When traditional diagnostic tools such as X-ray and ultrasound provide no definitive diagnosis for an equine lameness, a vet may perform an arthroscopy. While this procedure typically requires putting the horse under general anesthesia, a needle arthroscopy can be done while the horse is under standing sedation, Dr. Alvaro Bonilla said at the virtual 2020 American Association of Equine Practitioners Convention and Trade Show.

A safe, reliable procedure, needle arthroscopy is less risky and less costly to the owner; putting a horse under general anesthesia for surgery has its own risks, including recovery. While typically used for diagnostics, a standing arthroscopy can also be used therapeutically for septic joints and small osteochondral fragments, specifically for dorsal fragments of the first phalanx in the fetlock, Alvaro says. However, the procedure does still have limitations.

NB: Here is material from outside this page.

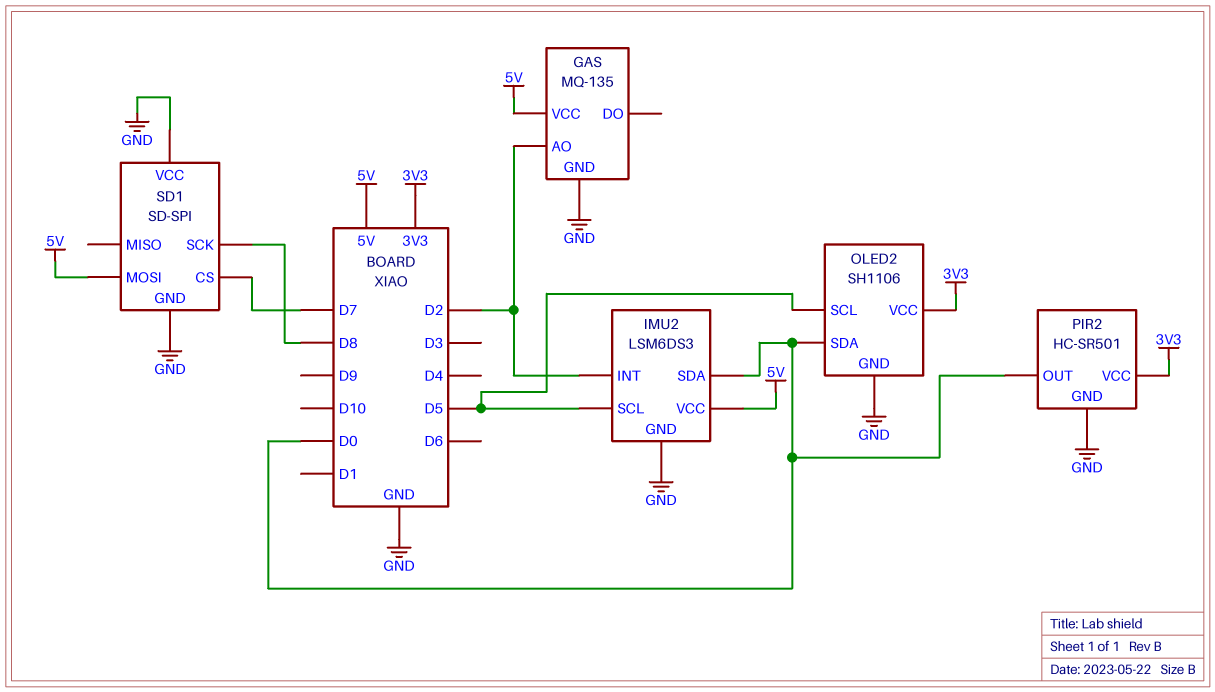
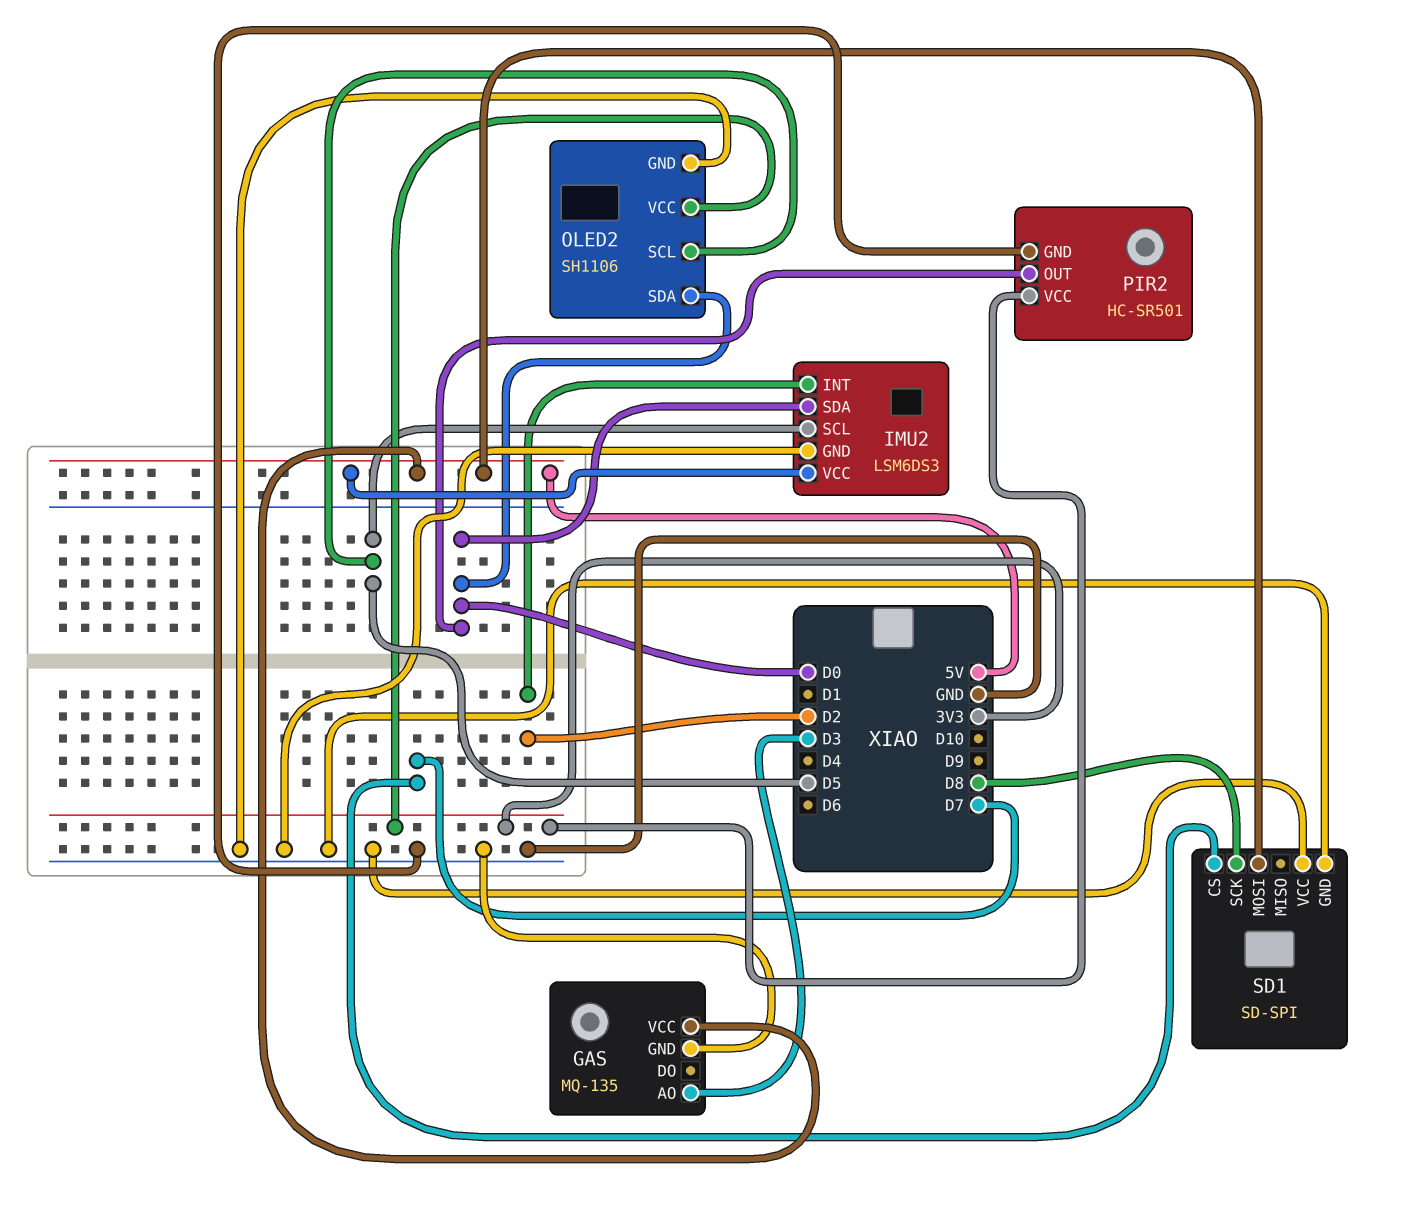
GAS pin AO: D2 -> D3

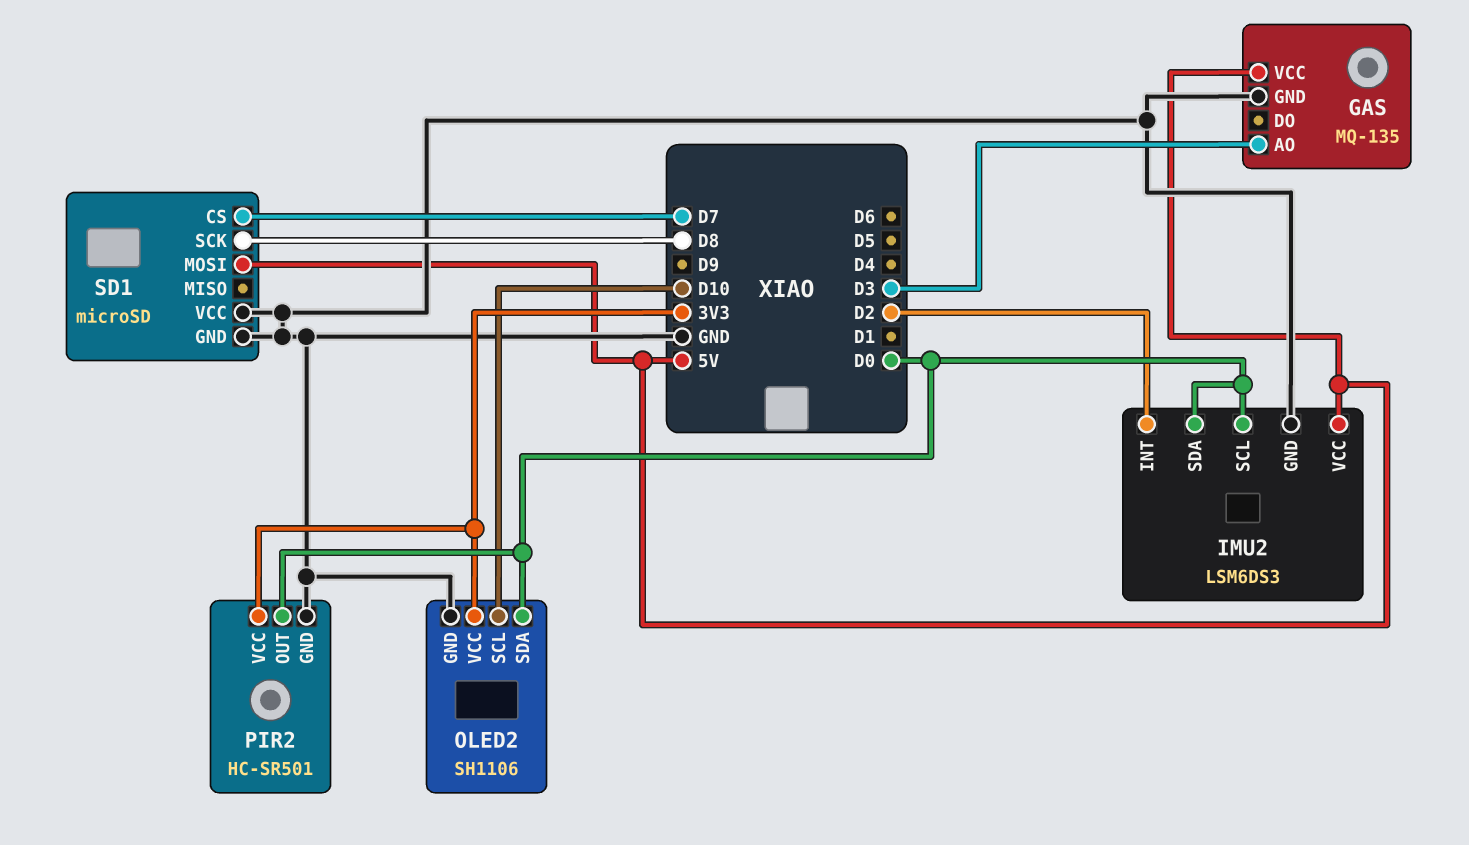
IMU2 pin SCL: D5 -> D0
OLED2 pin SCL: D5 -> D10
SD1: SD-SPI -> microSD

Previously, needle arthroscopy was used only in the stifle joint; Alvaro reports that now it can be used successfully to evaluate multiple synovial structures, including shoulders, fetlocks, hocks, radiocarpal and middle carpal joints, and carpal sheaths.

When using this diagnostic tool, it's important that the horse is sedated, but not overly so, which could make him unsteady and make the procedure not only difficult, but dangerous. Additionally, the surgical site must be sterile, which can be difficult as debris can fall onto the joint or the horse can urinate. Potential for both complications can be decreased by using blankets and inserting a urinary catheter.

An adjustable, lightweight splint made from stainless steel and aluminum is used during the procedure; to ensure as successful an outcome as possible, horses should be acclimated to wearing the brace before being sedated for the surgery.

The surgical area should be bandaged for four to five days following the procedure; horses that had the procedure for diagnostic reasons can go back to work as soon as the bandages are removed.